Yöresinin tek örneğiyse hiçbir zaman satmam. Mesela Konya'nın bir
köyünde imalat 70-80 yıl önce durdu, o yörenin malını satmam. Güzel
olmasada, sırf o yörede tek olduğu için satmam.
VİZYON - Halıyla kilim arasında ayrım yaparmısınız?
ŞİŞKO OSMAN - Olanak dışı, ikisi amca çocuklarıdır.
VİZYON - Halı kadar sevdiğiniz başka ne var?
ŞİŞKO OSMAN - Okumak. Genelde teknik konularda okurum. Halı ve
kilimlerle ilgili tüm yayınları takip ederim.
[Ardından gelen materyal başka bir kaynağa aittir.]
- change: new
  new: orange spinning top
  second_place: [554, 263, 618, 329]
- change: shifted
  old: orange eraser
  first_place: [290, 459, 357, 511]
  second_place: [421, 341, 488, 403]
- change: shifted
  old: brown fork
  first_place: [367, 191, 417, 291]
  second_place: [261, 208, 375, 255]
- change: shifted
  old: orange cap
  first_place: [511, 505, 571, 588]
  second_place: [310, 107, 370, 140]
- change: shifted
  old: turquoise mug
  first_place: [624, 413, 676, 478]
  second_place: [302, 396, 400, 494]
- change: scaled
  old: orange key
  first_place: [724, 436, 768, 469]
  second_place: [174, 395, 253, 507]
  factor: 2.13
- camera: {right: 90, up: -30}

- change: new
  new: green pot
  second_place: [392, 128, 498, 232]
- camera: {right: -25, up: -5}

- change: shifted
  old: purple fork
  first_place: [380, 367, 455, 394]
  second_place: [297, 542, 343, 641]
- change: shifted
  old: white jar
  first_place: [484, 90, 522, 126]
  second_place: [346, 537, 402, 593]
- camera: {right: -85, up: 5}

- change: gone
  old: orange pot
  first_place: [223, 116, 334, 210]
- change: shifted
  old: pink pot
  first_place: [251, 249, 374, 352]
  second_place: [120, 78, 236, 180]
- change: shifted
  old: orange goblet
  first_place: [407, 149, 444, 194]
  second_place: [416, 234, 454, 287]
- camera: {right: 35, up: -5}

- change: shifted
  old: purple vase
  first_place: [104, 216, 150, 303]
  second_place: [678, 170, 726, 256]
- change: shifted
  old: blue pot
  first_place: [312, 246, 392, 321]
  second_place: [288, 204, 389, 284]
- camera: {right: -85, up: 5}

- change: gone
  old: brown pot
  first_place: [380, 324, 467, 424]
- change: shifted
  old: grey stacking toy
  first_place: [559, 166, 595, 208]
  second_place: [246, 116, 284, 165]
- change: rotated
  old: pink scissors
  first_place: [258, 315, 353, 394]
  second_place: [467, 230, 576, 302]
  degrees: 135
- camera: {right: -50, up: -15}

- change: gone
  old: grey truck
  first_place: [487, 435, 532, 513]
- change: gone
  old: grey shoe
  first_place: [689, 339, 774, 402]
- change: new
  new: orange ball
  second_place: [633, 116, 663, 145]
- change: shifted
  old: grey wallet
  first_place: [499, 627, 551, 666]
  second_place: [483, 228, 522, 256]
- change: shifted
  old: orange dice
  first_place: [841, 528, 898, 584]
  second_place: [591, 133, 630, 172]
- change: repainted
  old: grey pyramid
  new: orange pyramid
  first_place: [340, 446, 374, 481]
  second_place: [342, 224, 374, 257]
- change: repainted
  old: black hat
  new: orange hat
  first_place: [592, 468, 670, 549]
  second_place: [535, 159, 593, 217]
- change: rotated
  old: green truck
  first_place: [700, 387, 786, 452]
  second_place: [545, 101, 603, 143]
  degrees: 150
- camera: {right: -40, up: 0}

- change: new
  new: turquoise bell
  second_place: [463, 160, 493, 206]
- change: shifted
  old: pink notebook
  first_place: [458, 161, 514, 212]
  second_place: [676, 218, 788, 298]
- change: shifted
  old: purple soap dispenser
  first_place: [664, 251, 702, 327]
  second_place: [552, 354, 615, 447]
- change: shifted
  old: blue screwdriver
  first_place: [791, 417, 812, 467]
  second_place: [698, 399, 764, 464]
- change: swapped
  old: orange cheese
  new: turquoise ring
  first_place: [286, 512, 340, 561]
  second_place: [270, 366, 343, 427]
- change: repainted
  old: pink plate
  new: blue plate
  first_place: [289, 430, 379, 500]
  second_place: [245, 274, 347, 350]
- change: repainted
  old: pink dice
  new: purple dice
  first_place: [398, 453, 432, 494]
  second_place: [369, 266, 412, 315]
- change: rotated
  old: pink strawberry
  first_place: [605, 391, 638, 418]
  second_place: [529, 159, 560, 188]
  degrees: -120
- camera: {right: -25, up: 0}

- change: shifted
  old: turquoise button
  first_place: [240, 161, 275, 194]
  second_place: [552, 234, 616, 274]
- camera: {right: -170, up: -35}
VİZYON - Bu konuda araştırma yapanlar sık sık sizinde kapınızı
çalıyorlarmı?
ŞİŞKO OSMAN - Tabii, bazen itirazlarımız oluyor. Bu böyle değil,
yanlışınız var, diyoruz. Telefonlaşıyoruz, fakslaşıyoruz. Bakıyoruz,
ikinci baskıda düzeltmişler. Bu şekilde bilgiyi birbirimize aktarıyoruz.
VİZYON - Halısını size satmaya kıyamayanları nasıl ikna ediyorsunuz?
ŞİŞKO OSMAN - İkna diye bir şey yok, gönül rızasıyla. Genelde 50 yaşın
üzerindekiler satarlar. Rakam söylemezler satarken, ihtiyaçlarını
söylerler, biz de hak geçsin istemeyiz.
VİZYON - Halılarda, kilimlerde gördüğümüz motifler genellikle nelerin
simgesidir.
ŞİŞKO OSMAN - Bolluk simgesi, Allah'a yakarış en çok kullanılanlar.
VİZYON - Sevmeyene halı satmayız, dediniz. Müşteriye karşı öyle bir
ayrım yapabilirmisiniz?
ŞİŞKO OSMAN - Müşteri kendisini belli eder. Halı sevgisi bakanın
gözünden anlaşılır. Ticari bir alışveriş yapacağını anladığımızda ticari
mal açarız. Renginiz, ebadınız nedir, deriz. Zaten bir müşteri ebat
verdi mi, benim için ticari sınıfına girer.
VİZYON - Dekorasyonuna uygun halı arayanları eleştiriyor, halıya göre ev
döşenmeli, diyorsunuz. Bunu yapan tanıdıklarınız var mı?
ŞİŞKO OSMAN - Çok. Daha oturacakları ev inşa edilirken gelip halı alıp,
dekorasyonlarını o halılara göre yapacaklarını söyleyenler var.